It takes a very short leap in logic to wonder why we produce less and less crude oil, while we use more and more of it, or why politicians talk so much about promoting alternative energy sources, but often do so little to promote these alternatives. A reasonable observer, presented only with these numbers of consumption and production, might draw the conclusion that America has accepted this fate because we have no choice in the matter, or because we have no resources of our own. But just the opposite is true: We do have resources, and we do have a choice.

In oil, gas, and coal deposits, we have enormous energy reserves of our own. And we are gaining the means to use these resources in cleaner, more responsible ways. As for offshore drilling, it's safe enough these days that not even Hurricanes Katrina and Rita could cause significant spillage from the battered rigs off the coasts of New Orleans and Houston. Yet for reasons that become less convincing with every rise in the price of foreign oil, the federal government discourages offshore production.

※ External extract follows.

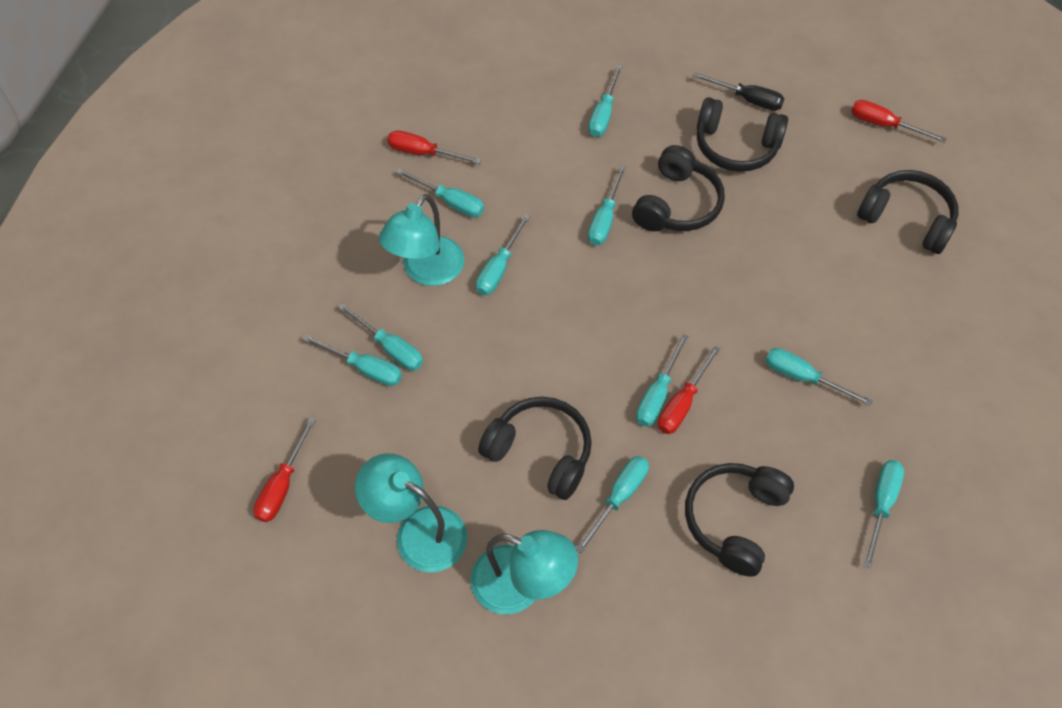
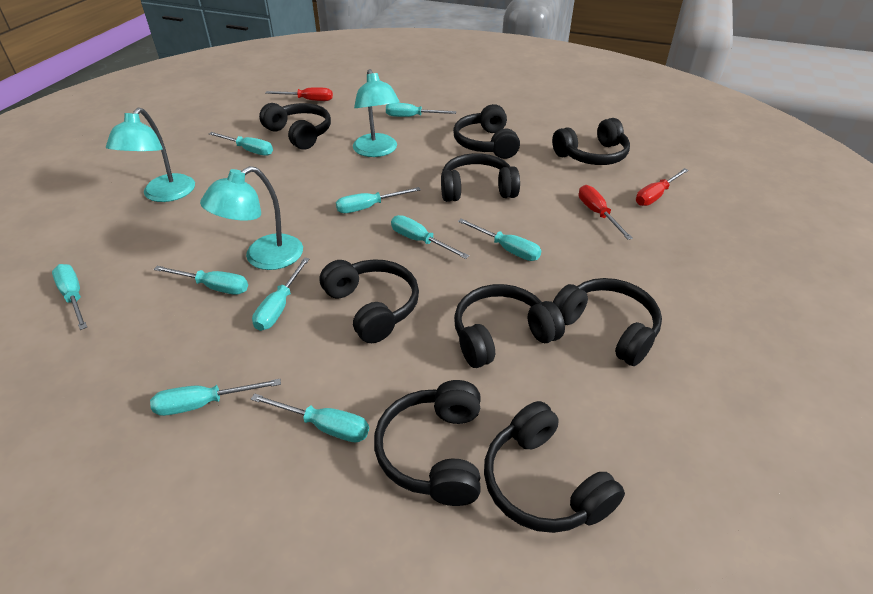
black headphones: 5 -> 9
black screwdriver: 1 -> 0
red screwdriver: 4 -> 3

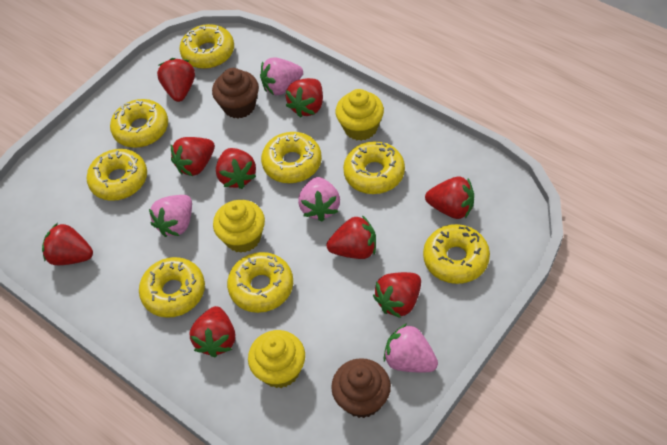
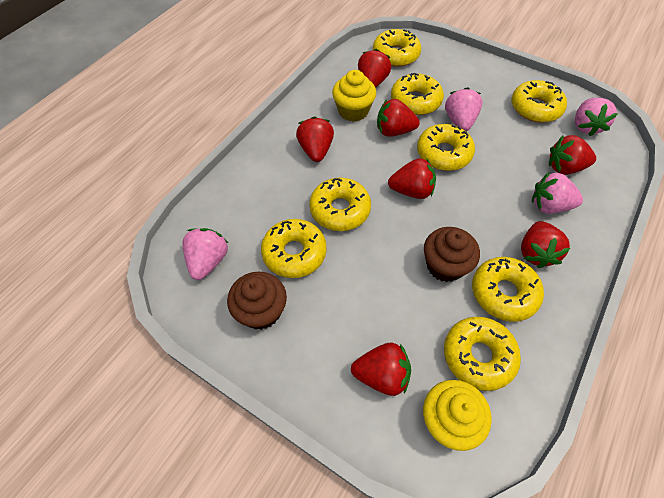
red strawberry: 9 -> 7
yellow cupcake: 3 -> 2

At the very least, one might assume, America had surely been building new refineries to achieve a more efficient delivery of gasoline to market, and thereby to lower the prices paid by the American people -- especially in the summer season. But the policymakers in Washington haven't got around to that, either. There's so much regulation of the industry that the last American refinery was built when Jerry Ford was president.

As for nuclear energy -- a proven energy source that requires zero emissions -- we haven't built a new reactor in 31 years. In Europe and elsewhere, they have been expanding their use of nuclear energy. But we've waited so long that we've lost our domestic capability to even build these power plants. Nuclear power is among the surest ways to gain a clean, abundant, and stable energy supply, as other nations understand. One nation today has plans to build almost 50 new reactors by 2020. Another country plans to build 26 major nuclear stations. A third nation plans to build enough nuclear plants to meet one quarter of all the electricity needs of its people -- a population of more than a billion people. Those three countries are China, Russia, and India. And if they have the vision to set and carry out great goals in energy policy, then why don't we?

So, taking stock of our energy situation, it is time we draw a few sensible conclusions of our own. In their sum effect on the American economy, the policies of our government could hardly have left us more dependent had they been designed to do precisely that. This vulnerability is clear in many ways, and never more than when American leaders are reduced to supplicating for lower prices before the sheiks and princes of OPEC. Of course, they are unmoved by our troubles. They regard even the need to ask as a sign of weakness. And in the end, they take their cues not from our entreaties for relief, but from our failure to diversify and to produce.

Quite rightly, I believe, we confer a special status on some areas of our country that are best left undisturbed. When America set aside the Arctic National Wildlife Refuge, we called it a "refuge" for a reason.

But the stakes are high for our citizens and for our economy. And with gasoline running at more than four bucks a gallon, many do not have the luxury of waiting on the far-off plans of futurists and politicians. We have proven oil reserves of at least 21 billion barrels in the United States. But a broad federal moratorium stands in the way of energy exploration and production. And I believe it is time for the federal government to lift these restrictions and to put our own reserves to use.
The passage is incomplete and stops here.